The global economic outlook is darkening and growth in the Asia-Pacific region is expected to slow further as the effects of Russia’s invasion of Ukraine and other shocks continue.
Economic growth in Asia-Pacific is forecast to slow to 4.2% this year, 0.7 percentage points slower than we predicted in April and below the 6.5% growth rate in 2021. We have lowered our 2023 forecast by 0.5 percentage points to 4.6%.
The risks we highlighted in our April forecast, such as tightening financial conditions as the US central bank raises interest rates and rising commodity prices due to the war in Ukraine, are beginning to materialize, further exacerbating the spillover effects of China’s economic slowdown on regional growth.
China’s economic slowdown deepens
China, Asia’s largest economy, saw a significant slowdown in the second quarter as its zero-COVID policies locked down major cities and supply chain hubs. This has led us to cut our full-year growth forecast to 3.3% from 4.4% in April, and to lower our forecast for next year by 0.5 percentage points to 4.6%.
This decline in activity also reflects a longer and deeper downturn in the real estate sector, which is likely to have significant spillover effects for regional trading partners. Japan and South Korea, the region’s two largest economies, which are closely linked to global supply chains and China, will also see slower growth due to weaker external demand and supply chain disruptions.
However, despite China’s recent slowdown, there are signs of a recovery in economic activity as some of the pandemic-imposed travel restrictions are gradually being eased. Resilient manufacturing and a rebound in tourism are supporting the modest recoveries in Malaysia, Thailand and the Pacific Island countries.
The financial environment becomes tougher
Most emerging market economies in Asia, except China, are experiencing capital outflows on a scale comparable to that seen in 2013 when the Federal Reserve signaled it might begin tapering its bond purchases sooner than expected and global bond yields spiked. Outflows have been particularly high from India, where they have racked up $23 billion since Russia’s invasion of Ukraine. Outflows have also been seen from some advanced Asian economies, including South Korea and Taiwan, where the Federal Reserve has signaled it will continue to raise interest rates and geopolitical tensions are reverberating.
Asia’s share of global debt has risen from 25% before the global financial crisis to 38% since COVID-19, making the region more vulnerable to changes in global financial conditions. Sri Lanka is an extreme example where rising debt became unsustainable, the economy lost access to global capital markets, and defaulted on its external debt.
Effects of the war
Moreover, growing trade policy uncertainty and fraying supply chains are contributing to trends of geoeconomic fragmentation that are expected to slow economic recovery and exacerbate the scars of the pandemic in Asia, one of the biggest beneficiaries of decades of deepening global trade and financial integration.
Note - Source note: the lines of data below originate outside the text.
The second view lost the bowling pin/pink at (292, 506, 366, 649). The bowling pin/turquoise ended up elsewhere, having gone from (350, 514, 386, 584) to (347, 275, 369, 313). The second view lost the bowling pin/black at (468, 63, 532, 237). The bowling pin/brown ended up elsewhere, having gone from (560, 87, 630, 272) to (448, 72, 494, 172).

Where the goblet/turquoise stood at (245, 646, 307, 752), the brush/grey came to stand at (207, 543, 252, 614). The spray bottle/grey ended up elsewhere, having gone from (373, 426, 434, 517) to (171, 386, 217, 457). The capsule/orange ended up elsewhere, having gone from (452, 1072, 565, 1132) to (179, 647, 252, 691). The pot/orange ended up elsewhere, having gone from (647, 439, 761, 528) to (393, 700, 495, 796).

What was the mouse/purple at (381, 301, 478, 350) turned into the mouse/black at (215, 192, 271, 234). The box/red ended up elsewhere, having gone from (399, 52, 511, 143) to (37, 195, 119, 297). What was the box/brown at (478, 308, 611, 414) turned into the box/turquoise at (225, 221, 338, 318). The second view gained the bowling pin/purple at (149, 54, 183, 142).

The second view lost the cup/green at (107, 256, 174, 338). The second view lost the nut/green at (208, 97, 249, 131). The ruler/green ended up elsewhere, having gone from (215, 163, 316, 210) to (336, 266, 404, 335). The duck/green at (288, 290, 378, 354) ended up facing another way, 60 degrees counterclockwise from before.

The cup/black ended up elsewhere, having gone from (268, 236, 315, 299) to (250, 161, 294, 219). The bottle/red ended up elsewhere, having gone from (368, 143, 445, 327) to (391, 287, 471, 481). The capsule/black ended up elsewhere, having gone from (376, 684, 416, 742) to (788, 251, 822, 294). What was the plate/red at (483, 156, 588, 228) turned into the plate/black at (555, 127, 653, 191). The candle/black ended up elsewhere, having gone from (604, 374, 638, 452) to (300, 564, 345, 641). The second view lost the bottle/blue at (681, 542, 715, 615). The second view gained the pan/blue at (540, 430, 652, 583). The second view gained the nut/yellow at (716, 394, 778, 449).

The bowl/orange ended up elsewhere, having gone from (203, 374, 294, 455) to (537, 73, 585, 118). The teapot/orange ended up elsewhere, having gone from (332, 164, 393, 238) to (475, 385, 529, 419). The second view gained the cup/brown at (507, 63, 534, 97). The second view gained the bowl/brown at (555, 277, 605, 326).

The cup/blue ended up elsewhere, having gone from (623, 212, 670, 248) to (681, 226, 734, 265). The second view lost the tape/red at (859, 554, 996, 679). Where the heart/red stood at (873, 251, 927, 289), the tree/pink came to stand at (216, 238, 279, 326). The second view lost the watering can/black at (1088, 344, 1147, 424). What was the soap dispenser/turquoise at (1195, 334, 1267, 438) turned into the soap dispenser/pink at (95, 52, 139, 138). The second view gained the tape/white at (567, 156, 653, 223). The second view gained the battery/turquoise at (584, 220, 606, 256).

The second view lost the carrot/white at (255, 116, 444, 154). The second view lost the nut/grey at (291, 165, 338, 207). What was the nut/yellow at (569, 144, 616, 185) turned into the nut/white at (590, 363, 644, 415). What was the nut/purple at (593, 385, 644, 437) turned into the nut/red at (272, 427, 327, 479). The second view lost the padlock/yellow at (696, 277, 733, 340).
At the same time as growth weakens, the war and resulting sanctions have driven up food and fuel prices worldwide, increasing inflationary pressures in Asia, hitting hardest the poor and vulnerable who are least able to cope, hurting consumption and raising the possibility of social unrest as seen in Sri Lanka and other countries.
Price Increase
While inflationary pressures in Asia remain moderate compared to other regions, price increases in many countries are exceeding central bank targets.
Targeted financial support
Countries facing rising debt levels need to tighten fiscal policies to complement monetary policies aimed at containing inflation, along with targeted temporary fiscal transfers to support vulnerable people facing new shocks, especially from higher energy and food prices.
In most cases, such support would have to be budget neutral and funded by raising new revenues or by restructuring budgets to avoid increasing debt and adverse effects on monetary policy. The exceptions are China and Japan, provided that medium-term fiscal policies remain in place.
Moreover, to boost productivity and improve people’s living standards, global and regional cooperative solutions are urgently needed to reduce trade policy uncertainty, remove harmful trade restrictions, and avoid the most severe disruptive scenarios. Economic reforms over the next 2-3 years should aim to increase aggregate supply to address rising inflation, address longer-term challenges such as adapting to climate change, invest in human capital, strengthen the green transition, and promote digitalization.
Integrated, multifaceted and customized response
In short, with inflation spreading to core prices excluding the more volatile food and energy sectors, some economies will have to raise interest rates rapidly to prevent an upward spiral in inflation expectations and wages that would otherwise require bigger hikes later.
At the same time, further interest rate hikes would strain the budgets of consumers, businesses and governments that have taken on large amounts of debt during the pandemic.
While the precise policy advice will vary from country to country, flexible exchange rates alone may not be sufficient or feasible in all countries, and other measures such as foreign exchange intervention, macroprudential policies and capital flow management could be useful tools to anchor expectations and manage systemic risks.
The IMF recently developed an Integrated Policy Framework to guide economic policymaking in precisely these circumstances, and we remain committed through our lending capabilities to help countries weather the looming crisis.
Countries should not wait until it is too late to adjust their policy mix as needed or rebuild external financing buffers where appropriate.